Creating a trusted sha256sum.exe binary for verifying *-CHECKSUM files on Windows

Jeroen van Meeuwen kanarip at kanarip.com
Tue Nov 24 16:46:58 UTC 2009


On 11/24/2009 05:25 PM, Jesse Keating wrote:
> On Tue, 2009-11-24 at 10:33 -0500, Todd Zullinger wrote:
>> (I really don't want to maintain the mingw32-sha256sum package for
>> Fedora, as it's just a quick and dirty hack to built a small subset of
>> of coreutils for Windows.)
>>
>> Thoughts?
> 
> Well, if you have to use a tool from the project, to verify other bits
> from the project, the verification just became a lot less trusted.  If
> you don't trust the bits you got from the project, why would you trust
> the tool the project gives you to verify the bits?  "Here use this tool
> to verify our bits.  Trust us, we swear!"
> 

While this is completely true for, say winxpsp2.iso vs. m$-md5um.exe,
mind that the sources to sha256sum.exe are actually available and can be
verified on a completely verifiable stack one does already trust
(verifiable except for x86 CPU inaccuracy of course).

If not the transparency helps to boost the trustworthiness, or if that's
not trustworthy enough, then how does one verify a binary rpm actually
comes from the source that is shipped alongside with it, not to even
mention gnupg shipped by Fedora against RPMs shipped by Fedora.

Then, if trust was anything worth being concerned about why would you
even need a .exe in the first place?

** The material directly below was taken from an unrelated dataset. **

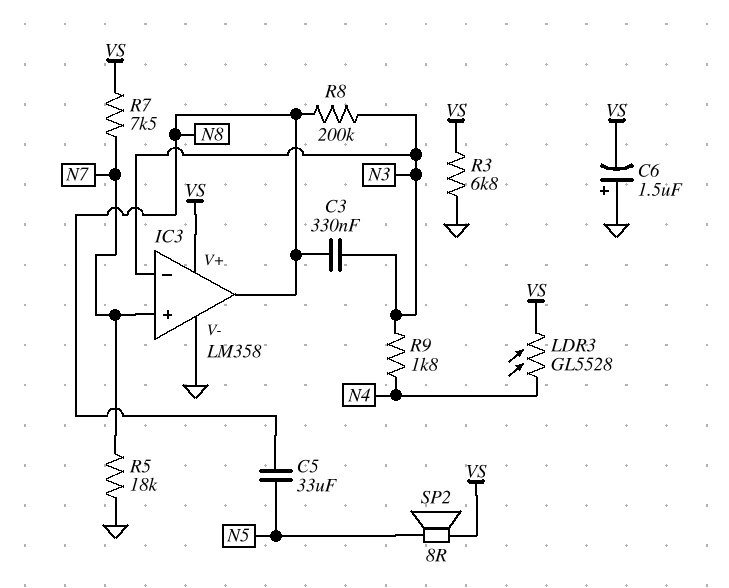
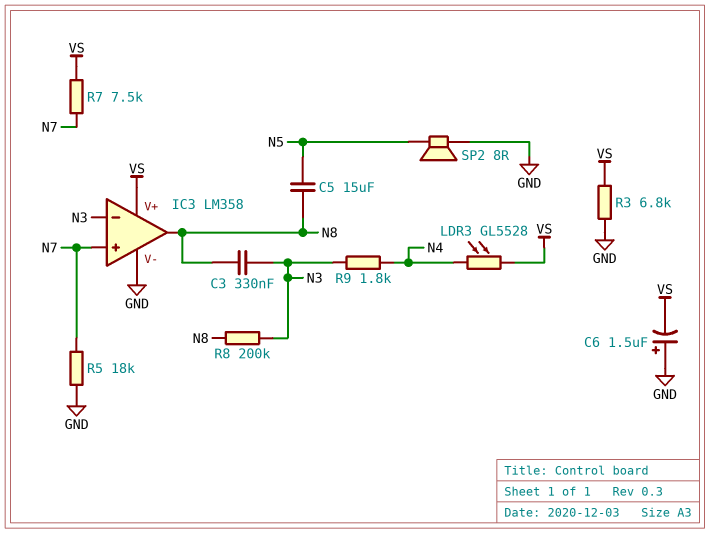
C5: 33uF (N5, N8) -> 15uF (N5, N8)
SP2: speaker 8R (N5, VS) -> speaker 8R (GND, N5)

For all you know the OS itself
makes the .exe say OK or NOT OK in very, very arbitrary ways you can't
verify.

The goal is, of course, to verify the .iso against what is listed as
it's sha256sum. Whether the tools ultimately come from the same source
doesn't matter. It should, though, be advisable to not include the
sha246sum.exe on the mirrors, and only serve the file over http over ssl.